Me quedé en blanco. Me había perdido mirándola.
—No —admití—. Escucha, ¿quieres ir al cine?
—Tú mismo me has pedido que te explique el problema. Aquí estoy, y tú… —dijo enfadada, guardando la libreta—.
Antes de que pudiera reaccionar, había desaparecido tras la puerta del portal.
—Yo sí quiero ir al cine —dijo Susana, como burlándose. Había olvidado que estaba ahí.
Siguió hablando, pero yo seguía aturdido, recordando aquellos ojos dorados y aquellos labios.
—Déjame en paz, pesada —le espeté y me fui.
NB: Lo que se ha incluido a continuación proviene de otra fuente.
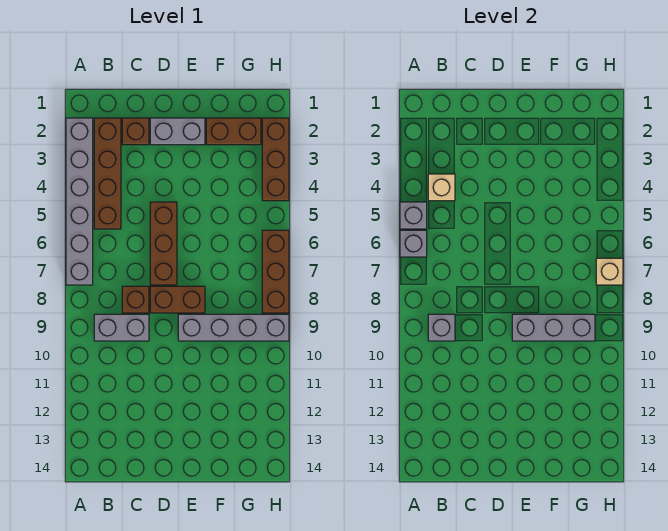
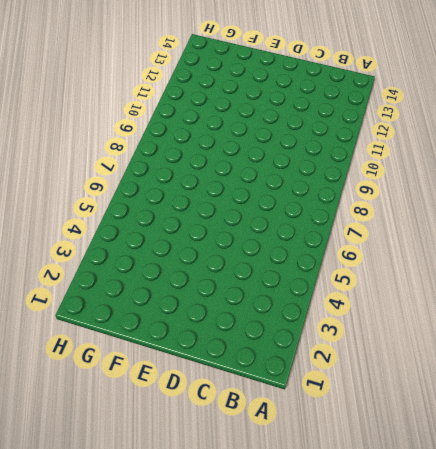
none -> grey brick A2:A7 level 1
none -> brown brick B2:B5 level 1
none -> grey brick B9:C9 level 1

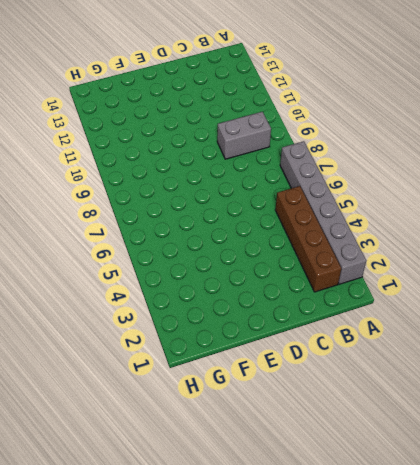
none -> brown brick C2 level 1
none -> brown brick C8 level 1
none -> grey brick D2:E2 level 1

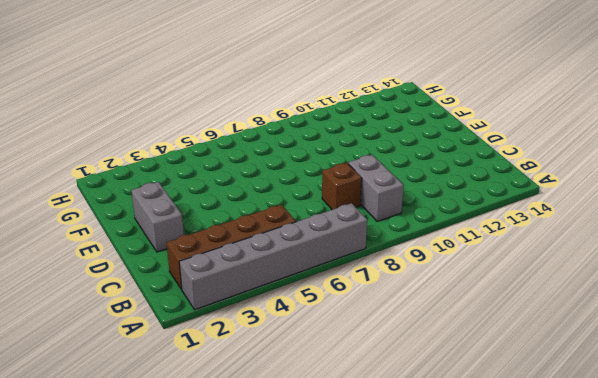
none -> brown brick C2 level 1
none -> brown brick D5:D7 level 1
none -> brown brick D8:E8 level 1

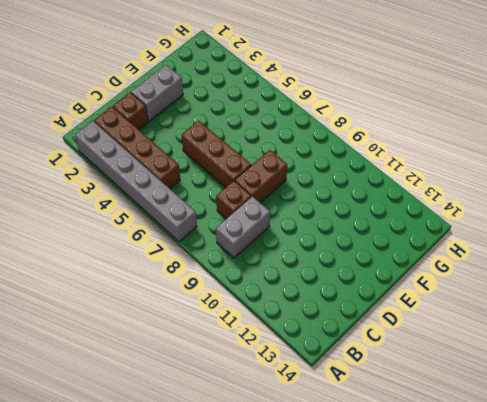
none -> grey brick E9:H9 level 1
none -> brown brick F2:G2 level 1
none -> brown brick H2:H4 level 1

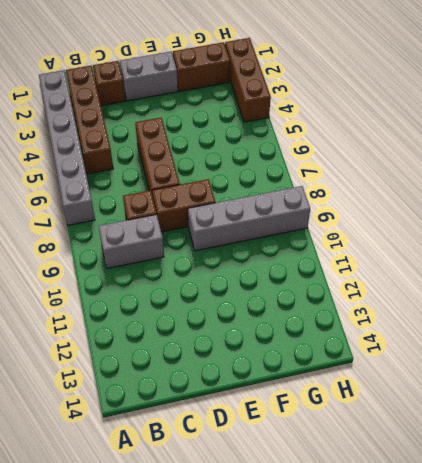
none -> brown brick H6:H8 level 1
none -> grey brick A5 level 2
none -> grey brick A6 level 2

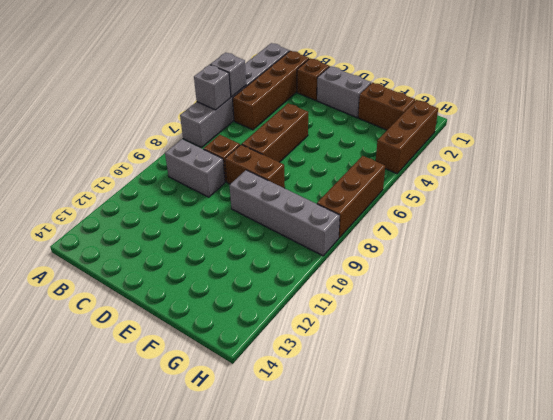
none -> tan brick B4 level 2
none -> grey brick B9 level 2
none -> grey brick E9:G9 level 2

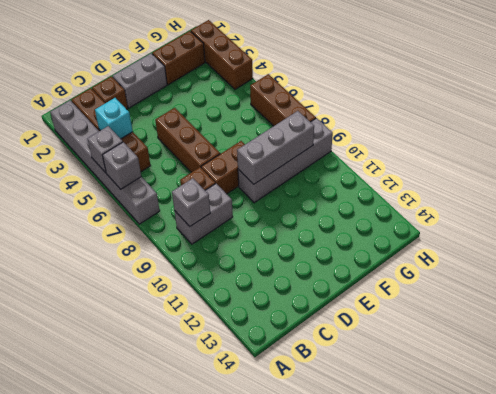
cyan brick B4 level 2 -> tan brick B4 level 2
none -> tan brick H7 level 2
Esta vez, Susana se ofendió y dejó de seguirme.
Al día siguiente, volví a esperar a Lucía a la salida.
—¿Otra explicación? —preguntó con sarcasmo.
—No. Me gustas —solté, ruborizándome. Ni yo mismo me lo esperaba.”Y así, años más tarde, frente a esa misma puerta del portal, con la luz del atardecer pintando de oro sus cabellos, entendí que el destino siempre guarda segundas oportunidades para quienes no dejan de esperar.”